Job can no more rationally answer the whirlwind than Yahweh could logically answer Job. The beauty of each inability is only appreciated by a sensibility that requires neither pole to suitably frame an answer. In Equus. the patient, Alan Strang, creates a pagan religion, in part, from the whirlwind’s evocation of animal strength:

“Hast thou given the horse his might? The glory of his snorting is terrible. He swalloweth the ground with fierceness and rage…”

The investigating psychiatrist is Dr. Dysart:

 “A child is born into a world of phenomena all equal in their power to enslave. It sniffs—it sucks–it strokes its eyes over the whole uncomfortable range. Suddenly one strikes. Why? Moments snap together like magnets, forging a chain of shackles. Why? I can trace them. I can even, with time, pull them apart again. But why at the start they were ever magnetized at all–I don’t know. And nor does anyone else. Yet if I don’t know—if I can never know that—then what am I doing here? I don’t mean clinically doing or socially doing—I mean fundamentally! These questions, these Whys, are fundamental—yet they have no place in a consulting room. So then, do I? This is the feeling more and more with me–No Place. Displacement.” (21)

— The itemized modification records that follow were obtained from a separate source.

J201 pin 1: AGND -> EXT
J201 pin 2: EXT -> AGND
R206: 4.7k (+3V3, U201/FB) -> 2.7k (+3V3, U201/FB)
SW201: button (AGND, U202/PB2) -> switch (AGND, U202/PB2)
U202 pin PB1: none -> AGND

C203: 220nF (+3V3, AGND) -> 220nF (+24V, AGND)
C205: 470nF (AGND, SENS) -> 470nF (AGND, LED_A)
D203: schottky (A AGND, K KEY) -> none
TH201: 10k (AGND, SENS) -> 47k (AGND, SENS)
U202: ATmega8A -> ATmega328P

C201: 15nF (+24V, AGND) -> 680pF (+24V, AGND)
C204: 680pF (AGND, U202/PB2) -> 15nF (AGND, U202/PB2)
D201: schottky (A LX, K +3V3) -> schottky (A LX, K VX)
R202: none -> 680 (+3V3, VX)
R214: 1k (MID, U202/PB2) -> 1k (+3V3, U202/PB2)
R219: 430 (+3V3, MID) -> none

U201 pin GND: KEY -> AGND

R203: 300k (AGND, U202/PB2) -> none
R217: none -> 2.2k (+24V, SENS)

Dysart might have equally asked, Canst thou bind the cluster of the Pleiades or loose the bands of Orion? Canst thou draw Leviathan with a fishhook? Or press down his tongue with a cord? Canst thou put a rope into his nose? … Canst thou fill his skin with barbed irons, or his head with fish spears? (22)

These questions undoubtedly occurred to Melville and through him to Ahab of the Pequod:

All visible objects, man, are but as pasteboard masks. But in each event—in the living act, the undoubted deed–there, some unknown but still reasoning thing puts forth the mouldings of its features from behind the unreasoning mask. If a man will strike, strike through the mask! How can the prisoner reach outside except by thrusting through the wall? To me, the white whale is that wall, shoved near to me. Sometimes I think there’s naught beyond. But ‘tis enough. He tasks me; he heaps me, I see in him outrageous strength, with an inscrutable malice sinewing it. That inscrutable thing is chiefly what I hate; and be the white whale agent, or be the white whale principle, I will wreak that hate upon him.” (23)

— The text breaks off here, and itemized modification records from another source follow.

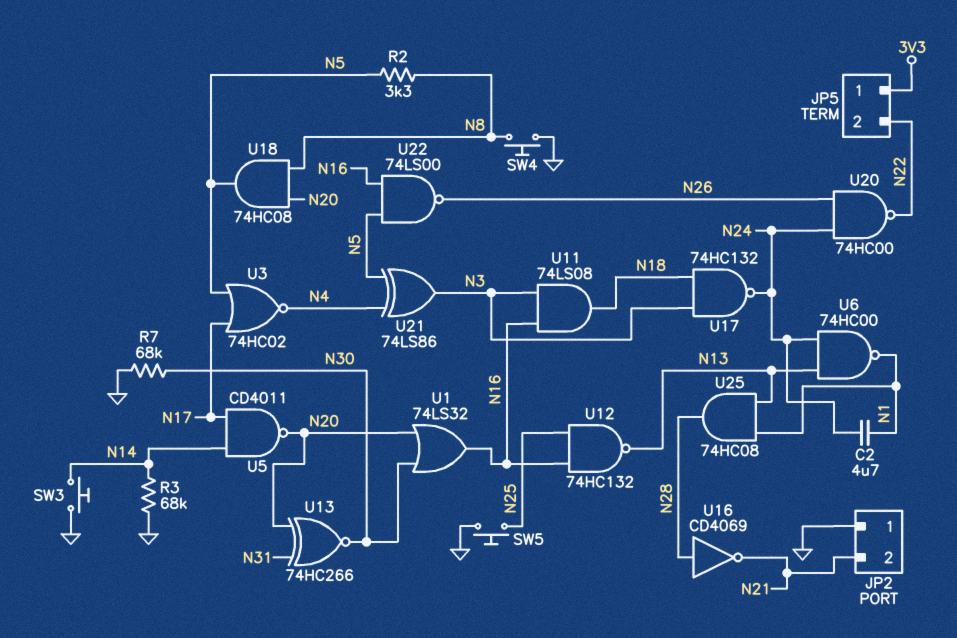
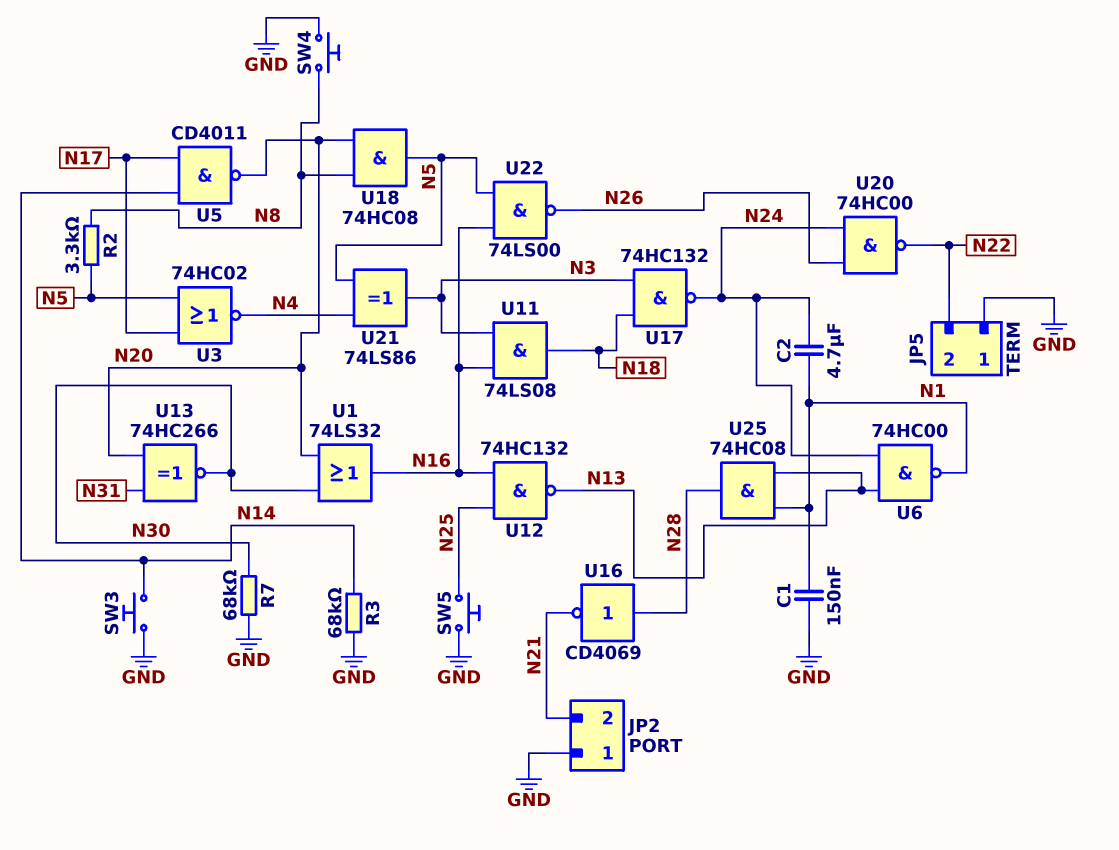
C1: none -> 150nF (GND, N1)
JP5 pin 1: 3V3 -> GND

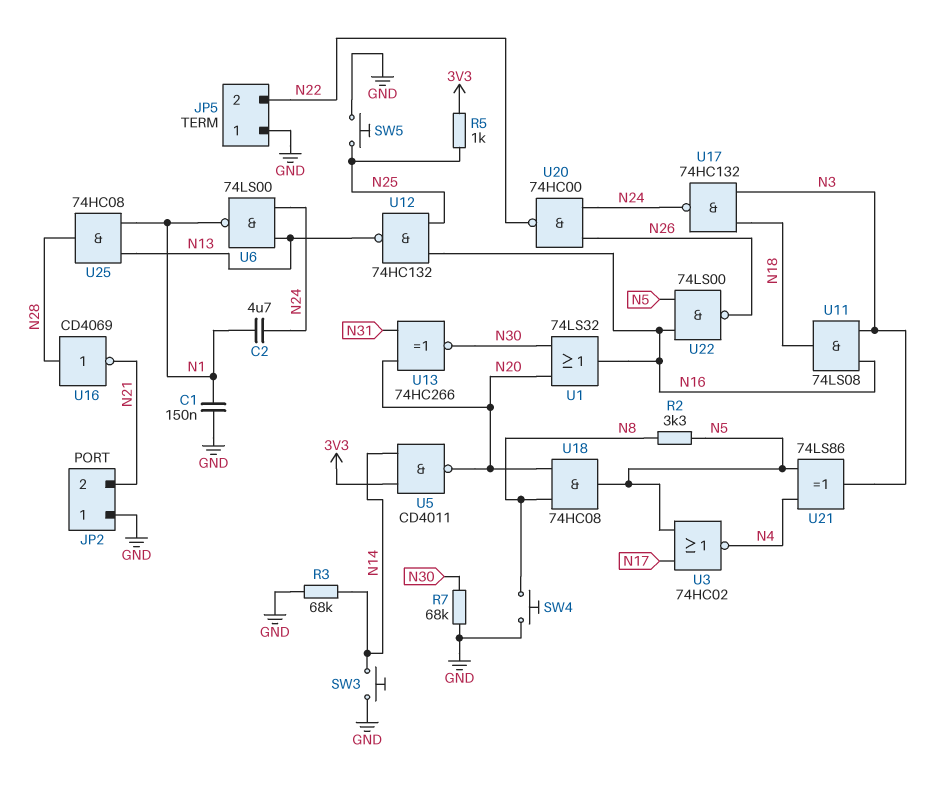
R5: none -> 1k (3V3, N25)
U5: NAND CD4011 (in N14, in N17, out N20) -> NAND CD4011 (in 3V3, in N14, out N20)
U6: NAND 74HC00 (in N13, in N24, out N1) -> NAND 74LS00 (in N13, in N24, out N1)

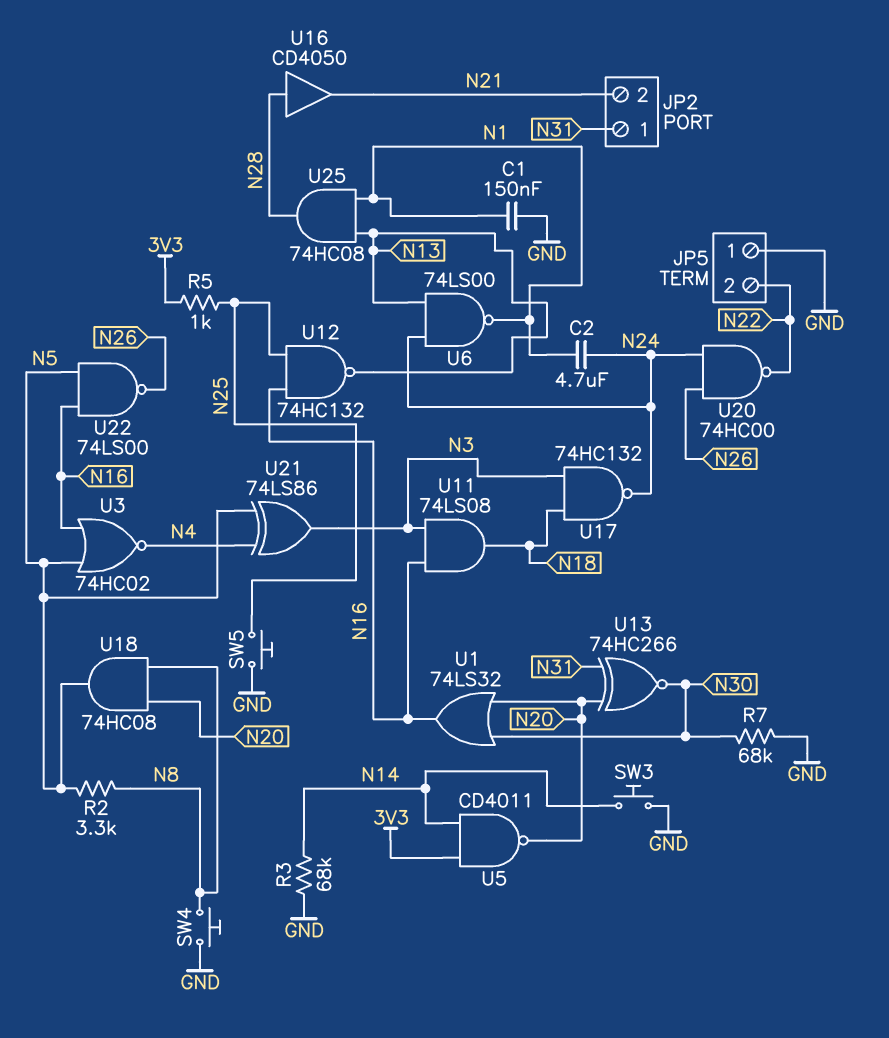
JP2 pin 1: GND -> N31
U3: NOR 74HC02 (in N5, in N17, out N4) -> NOR 74HC02 (in N5, in N16, out N4)
U16: NOT CD4069 (in N28, out N21) -> buffer CD4050 (in N28, out N21)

 For Yahweh, Leviathan, and even, in the end, the mad passion that drives Ahab, inscrutability is precisely the point. To cleave the flesh of the deep is to seek to know a face whose light few in our century have been prepared or have desired to see. When Oppenheimer witnessed the first glow of the atomic dawn he recalled the Bhagavad Gita:

“I have become death, the destroyer of worlds.”

The voice from the whirlwind could have supplied him with as apt a metaphor:

“And his eyes are like the eyelids of the morning. Out of his nostrils a smoke goeth, As of a seething pot and burning rushes. His breath kindleth coals, and a flame goeth forth from his mouth. He maketh the deep to boil like a pot. He maketh a path to shine after him; One would think the deep to be hoary. Upon earth there is not his like, that is made without fear.”

 From Leviathan to the atom is something of the depth we have sought to probe. Man who engages eternity at every moment is, in the end, as inscrutable to himself as he is to his God. The Glory of God is ambrosia for which even the palette of Moses was unprepared. To taste thereof would have made him a god. We were sent forth from a garden with knowledge contending God’s evil against God’s good. The sword that keeps us hence we hold within the hollow of our hand:

 “Then Moses said, Now show me your glory. And the Lord said, I will cause all my goodness to pass in front of you, and proclaim my name, the Lord, in your presence. But you cannot see my face, for no one may see my face and live. Then the Lord said, There is a place near me where you may stand on a rock. When my glory passes by, I will put you in a cleft in the rock and cover you with my hand until I have passed by. Then I will remove my hand and you will see my back; but my face you must not see.” (27)

 When Oppenheimer became death, the destroyer of worlds, he had seen, like Moses, half the mystery. To understand that the face of God is a gleaming mirror is a revelation for those who needn’t fear the face they find within.